Are you not happy with your current energy supplier? Well, let us help you! Switching suppliers is our expertise and we are here to find you a plan that caters to your needs. All you need to do is call the number above!

In either case, you will need to notify your current supplier that you are moving home. You should do this at the very latest 48 hours before your moving day. You will receive a final bill after moving which will need to be settled before your supply can begin anew in your new home.

Deemed Contracts- What do they mean, and how do you get out of them?

Whether you choose to switch energy suppliers when moving house or to transfer your current tariff across, your move will never be 100% seamless. You are only able to switch tariffs when you are responsible for the home’s energy supply. In other words, the day you move in.

When you move to your new home, the property will be under a Deemed Contract with whoever the previous occupant chose to supply their gas and / or electricity. Unfortunately, this means that you will almost certainly not benefit from a great rate, as these are usually standard or default tariffs.
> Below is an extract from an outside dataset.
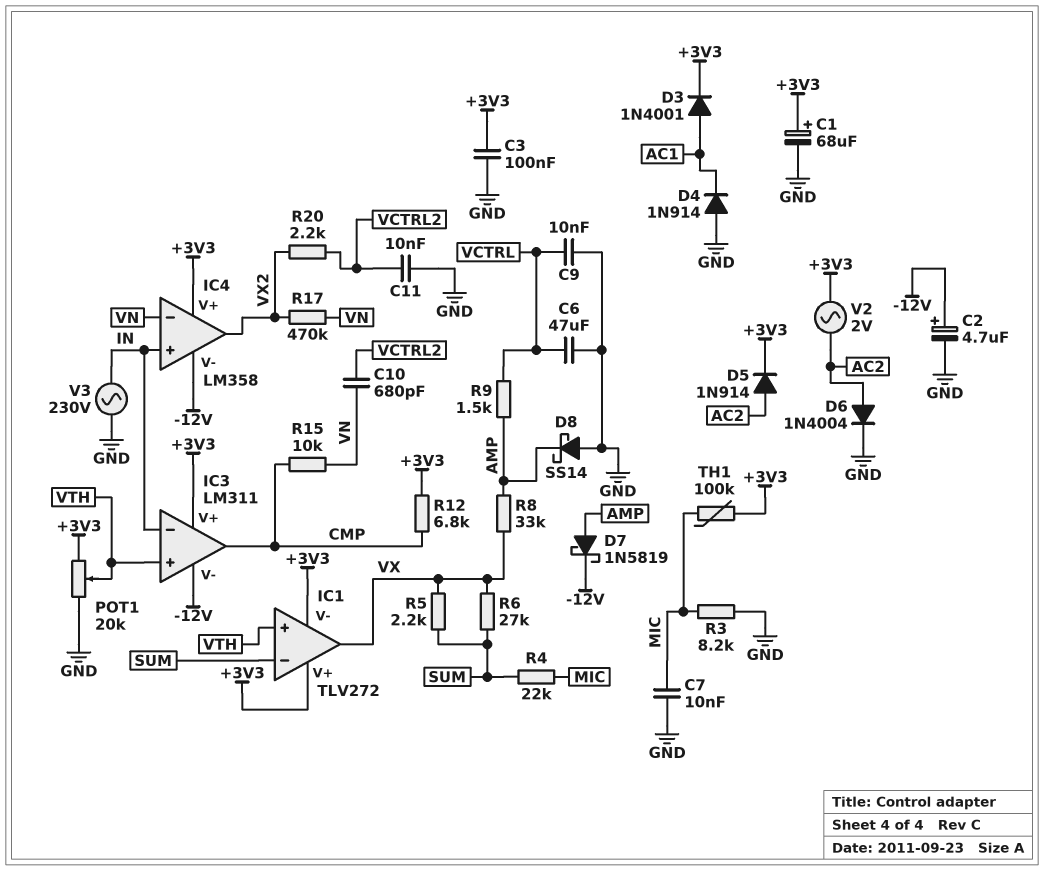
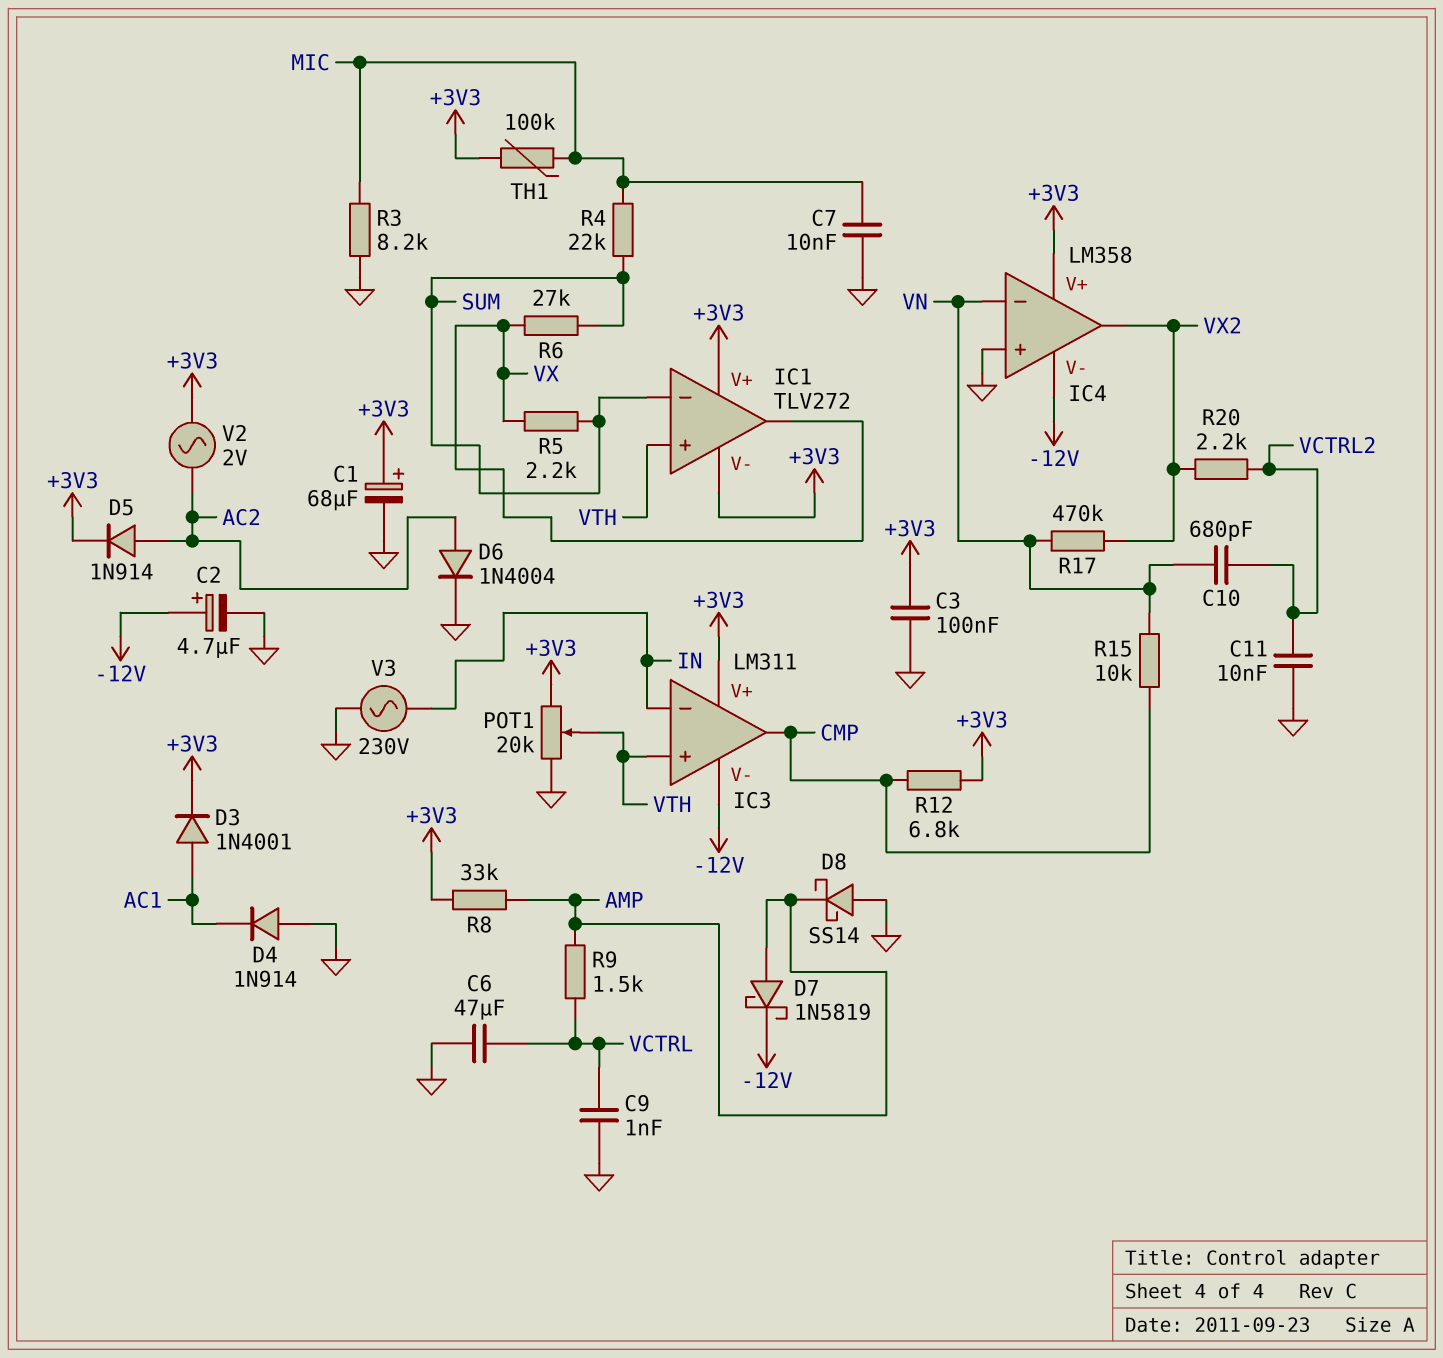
C9: 10nF (GND, VCTRL) -> 1nF (GND, VCTRL)
IC4 pin in+: IN -> GND
R8: 33k (AMP, VX) -> 33k (+3V3, AMP)

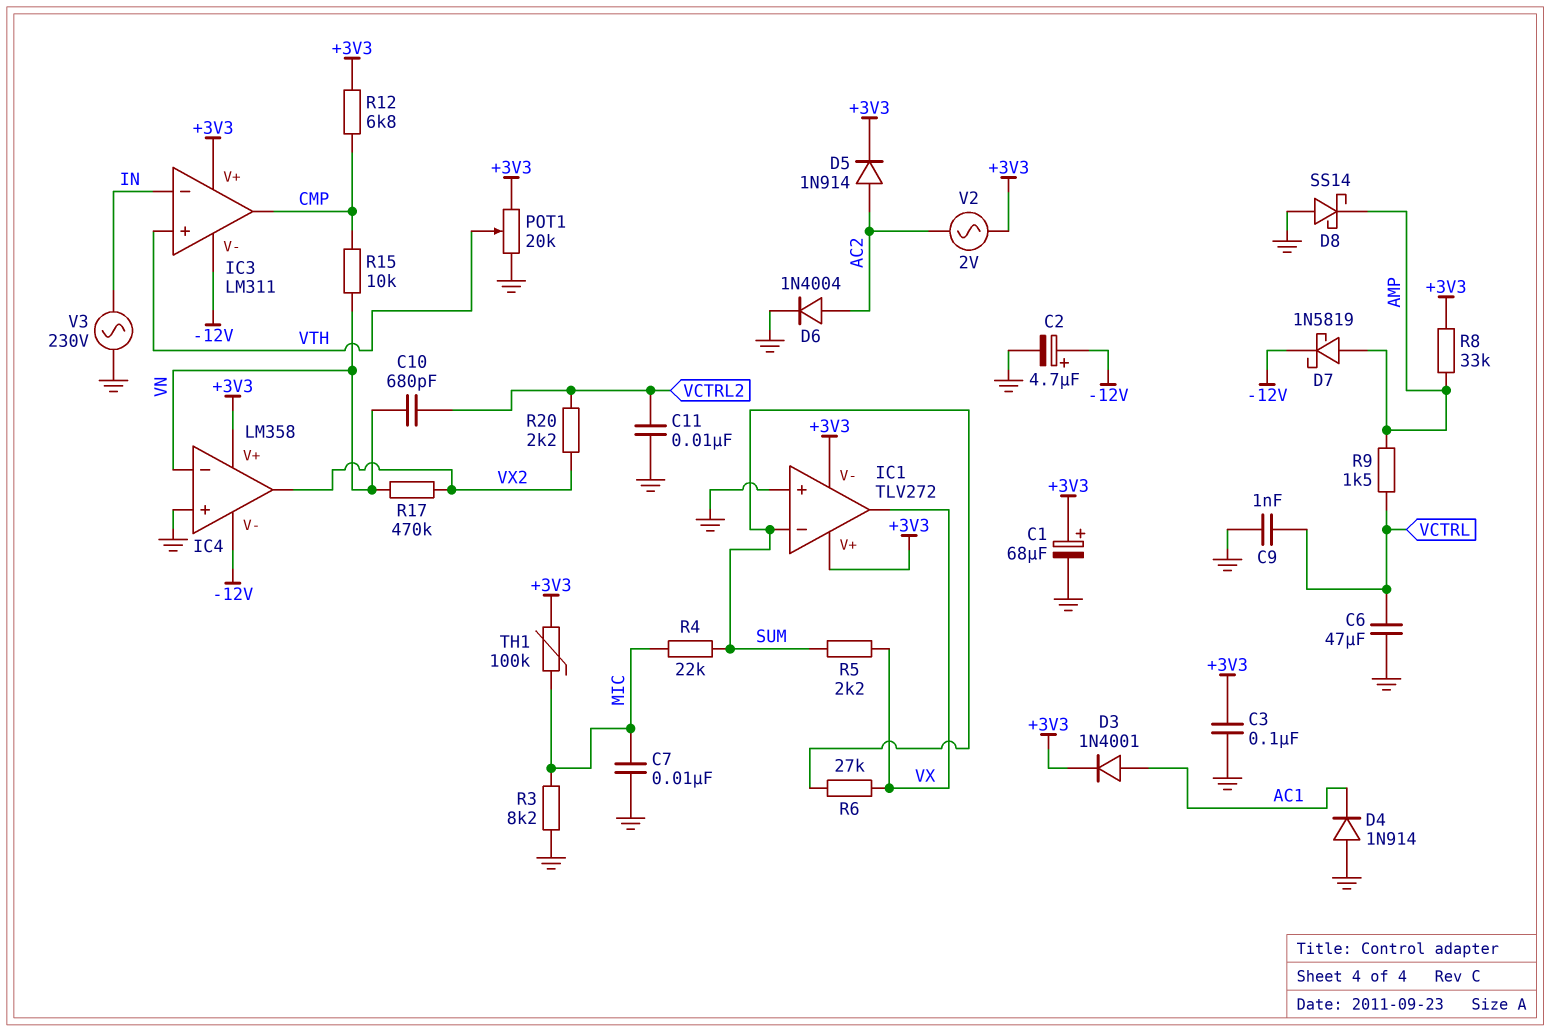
IC1 pin in+: VTH -> GND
Although these are protected by the Energy Price Cap ( £1,042 as of October 2020), they virtually never represent the best value on the market.

More info

The good news is that you can get out of a Deemed Contract by switching suppliers as quickly as possible after moving in. Once the move of supply has been processed (usually 17-21 days) you will receive a final bill from the property’s original supplier and your new tariff will begin.

The better you know the steps of switching energy suppliers when moving house, the easier it is to ensure a fast transition and better savings from the day you move in.

Switching Energy Suppliers When Moving House: What Are The Steps?

If you want to enjoy optimal savings on your energy tariff in your new home, you need to familiarise yourself with the steps necessary to switch your supply promptly. If you want to switch to a new supplier, it’s important to be as proactive as possible. The longer you leave it, the more likely it is that switching your supply will be lost in the shuffle of moving.

And, inevitably, you’ll spend longer on a Deemed Contract and a sub-par tariff.

So, What Are The Steps? Let’s take a closer look…

Step 1: Notify your supplier that you’re moving

Although you should notify your current supplier that you’re moving 48 hours before your move, it’s best to contact them a couple of weeks before moving day or as soon as you have a clear idea of when you’ll be moving. This will ensure that you have plenty of time to explore your options. Keep in mind that if you’re on a fixed tariff, you may be expected to move this to your new home. Unless you don’t mind incurring an early exit fee. This may be anywhere from £10-£50 per fuel depending on the length of your contract.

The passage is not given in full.